A working woman does not have the luxury to go for an exercise regimen, or even meet a doctor. I am not talking of all working women. But a majority who travel long distances have no time for themselves. Waking up half hour early means loss of sleep for them. As it is they are doing with less sleep on an average, and if it is suggested they wake up a little earlier for exercise, they will just tune you out. Maybe the remedy is to provide exercise at workplace with an option of working out for at least half an hour.
I think those who travel long distance have the commute time for themselves. They read, listen to music, catch up with friends on the phone or even dose off. An average, middle class working woman is a tired lady. She will have at least one child, in-laws and many guests who visit often. Also her family social life will be hectic; she will be expected to attend all family functions. She has to prepare for all festivals, prepare at least a couple of special dishes, make sure the home is clean and all have new clothes. And who does the shopping? She does.
At home people will have preferences in food, which she has to cater to. She does not get to watch television, may take in an occasional movie. She could prefer to sleep at home.
In the office, if she is late, she misses part of her salary. She can be shouted at, her lunch hour gets swallowed in meetings and she may not be able to leave early. She needs to plan her next day, and by the time she hits the bed, she is so tired, sleep eludes her. She is unable to switch off her mind, there could be so many important things to perform the next day. She will need to juggle her time, and soon she ages before her time.
Given a choice, unless she is a career woman or escapes to work from tortures of home, a woman will prefer to be a housewife only. At least she can have a couple of hours of rest in the day. Even if the work is heavy, she can pace herself and snatch some tea and well earned rest for a few minutes.

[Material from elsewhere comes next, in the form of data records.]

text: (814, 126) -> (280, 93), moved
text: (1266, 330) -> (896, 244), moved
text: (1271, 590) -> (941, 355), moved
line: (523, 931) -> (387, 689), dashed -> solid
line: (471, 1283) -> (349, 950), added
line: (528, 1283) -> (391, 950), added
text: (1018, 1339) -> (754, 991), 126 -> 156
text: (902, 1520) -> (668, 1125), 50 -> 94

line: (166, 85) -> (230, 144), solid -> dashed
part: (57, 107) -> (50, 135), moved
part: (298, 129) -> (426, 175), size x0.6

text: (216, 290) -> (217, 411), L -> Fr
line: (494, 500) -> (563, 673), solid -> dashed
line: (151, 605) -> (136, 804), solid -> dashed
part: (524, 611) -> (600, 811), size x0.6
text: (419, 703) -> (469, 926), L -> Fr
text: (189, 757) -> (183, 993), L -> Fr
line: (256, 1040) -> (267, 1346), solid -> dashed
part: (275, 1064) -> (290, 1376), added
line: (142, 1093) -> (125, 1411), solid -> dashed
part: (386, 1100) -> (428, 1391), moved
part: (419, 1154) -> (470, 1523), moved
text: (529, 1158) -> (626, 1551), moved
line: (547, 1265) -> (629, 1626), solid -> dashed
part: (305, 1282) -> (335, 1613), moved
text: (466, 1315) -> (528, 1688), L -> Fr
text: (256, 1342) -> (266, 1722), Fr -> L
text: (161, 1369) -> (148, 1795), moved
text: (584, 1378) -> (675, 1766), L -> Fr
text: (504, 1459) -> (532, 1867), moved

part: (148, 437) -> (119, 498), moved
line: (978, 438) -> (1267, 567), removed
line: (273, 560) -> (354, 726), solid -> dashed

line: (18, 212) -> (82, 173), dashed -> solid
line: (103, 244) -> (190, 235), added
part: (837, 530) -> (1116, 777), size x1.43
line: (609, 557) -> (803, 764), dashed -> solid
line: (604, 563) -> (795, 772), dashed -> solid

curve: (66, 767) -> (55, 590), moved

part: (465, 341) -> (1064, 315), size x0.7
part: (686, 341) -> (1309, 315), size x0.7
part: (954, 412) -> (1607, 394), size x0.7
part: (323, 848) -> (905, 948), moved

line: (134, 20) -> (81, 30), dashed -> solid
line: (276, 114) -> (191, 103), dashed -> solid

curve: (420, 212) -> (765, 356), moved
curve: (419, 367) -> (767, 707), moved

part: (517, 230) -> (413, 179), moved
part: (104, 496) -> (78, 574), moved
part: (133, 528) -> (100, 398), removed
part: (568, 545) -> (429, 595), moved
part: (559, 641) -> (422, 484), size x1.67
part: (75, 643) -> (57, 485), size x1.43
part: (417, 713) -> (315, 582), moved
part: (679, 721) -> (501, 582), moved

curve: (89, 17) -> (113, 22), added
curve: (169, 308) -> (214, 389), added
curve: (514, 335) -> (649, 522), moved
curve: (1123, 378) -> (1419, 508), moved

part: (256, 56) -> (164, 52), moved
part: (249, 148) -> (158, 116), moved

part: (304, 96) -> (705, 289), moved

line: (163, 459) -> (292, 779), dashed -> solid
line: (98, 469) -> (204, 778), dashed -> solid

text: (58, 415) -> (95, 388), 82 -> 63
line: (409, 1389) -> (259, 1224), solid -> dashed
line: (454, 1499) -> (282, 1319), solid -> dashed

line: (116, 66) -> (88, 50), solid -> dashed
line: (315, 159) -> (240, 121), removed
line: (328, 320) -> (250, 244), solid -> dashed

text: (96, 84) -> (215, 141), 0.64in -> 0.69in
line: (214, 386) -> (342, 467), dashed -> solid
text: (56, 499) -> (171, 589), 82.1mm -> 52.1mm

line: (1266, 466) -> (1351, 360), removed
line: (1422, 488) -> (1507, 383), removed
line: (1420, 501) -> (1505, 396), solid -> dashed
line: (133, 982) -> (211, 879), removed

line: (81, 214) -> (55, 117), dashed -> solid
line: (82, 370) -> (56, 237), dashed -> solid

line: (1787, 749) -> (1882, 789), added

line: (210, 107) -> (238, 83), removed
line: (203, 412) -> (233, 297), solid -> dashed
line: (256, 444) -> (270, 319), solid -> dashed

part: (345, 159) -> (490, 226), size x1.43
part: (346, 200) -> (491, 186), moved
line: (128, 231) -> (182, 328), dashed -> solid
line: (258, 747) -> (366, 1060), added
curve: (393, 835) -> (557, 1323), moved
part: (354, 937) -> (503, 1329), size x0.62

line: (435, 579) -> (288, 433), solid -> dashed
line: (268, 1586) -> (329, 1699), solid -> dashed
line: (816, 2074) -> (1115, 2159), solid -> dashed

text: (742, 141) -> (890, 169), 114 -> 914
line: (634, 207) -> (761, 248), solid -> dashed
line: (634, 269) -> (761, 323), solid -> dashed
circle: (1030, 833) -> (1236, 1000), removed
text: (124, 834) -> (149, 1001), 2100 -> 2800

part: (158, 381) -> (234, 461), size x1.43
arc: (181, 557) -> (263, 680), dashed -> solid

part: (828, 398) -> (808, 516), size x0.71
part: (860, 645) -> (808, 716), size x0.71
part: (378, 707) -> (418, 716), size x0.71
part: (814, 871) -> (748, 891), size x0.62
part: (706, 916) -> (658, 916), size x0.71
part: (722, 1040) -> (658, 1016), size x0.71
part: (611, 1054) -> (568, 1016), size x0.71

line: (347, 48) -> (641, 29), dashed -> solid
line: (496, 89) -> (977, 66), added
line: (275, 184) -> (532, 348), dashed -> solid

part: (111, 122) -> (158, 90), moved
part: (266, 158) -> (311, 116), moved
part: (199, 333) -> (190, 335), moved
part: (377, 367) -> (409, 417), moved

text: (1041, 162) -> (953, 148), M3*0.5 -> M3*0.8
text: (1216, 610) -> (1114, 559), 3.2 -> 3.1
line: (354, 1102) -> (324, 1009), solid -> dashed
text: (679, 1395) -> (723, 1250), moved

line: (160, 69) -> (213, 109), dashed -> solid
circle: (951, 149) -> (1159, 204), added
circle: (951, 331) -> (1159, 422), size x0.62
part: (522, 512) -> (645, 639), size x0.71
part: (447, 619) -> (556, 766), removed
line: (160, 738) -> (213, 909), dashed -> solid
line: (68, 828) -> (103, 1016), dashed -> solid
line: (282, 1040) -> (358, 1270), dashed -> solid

A working woman truly rests when she goes on a vacation. Which can be not so regular. It could be home town visits, and when she visits her parental home, she slips into her childhood. She is able to just up and relax, her mother will pamper her. She can sleep, her children and husband’s needs will be taken care of by her parents. She can actually crawl back in the womb, (metaphorically speaking) and here she gets to entirely recharge her depleted battery.
I have met several working women who say their over riding desire is to sleep. Such a simple wish, but so difficult to fulfill. She does not yearn for a luxury cruise, or a jungle safari. Just a passage into dreamland.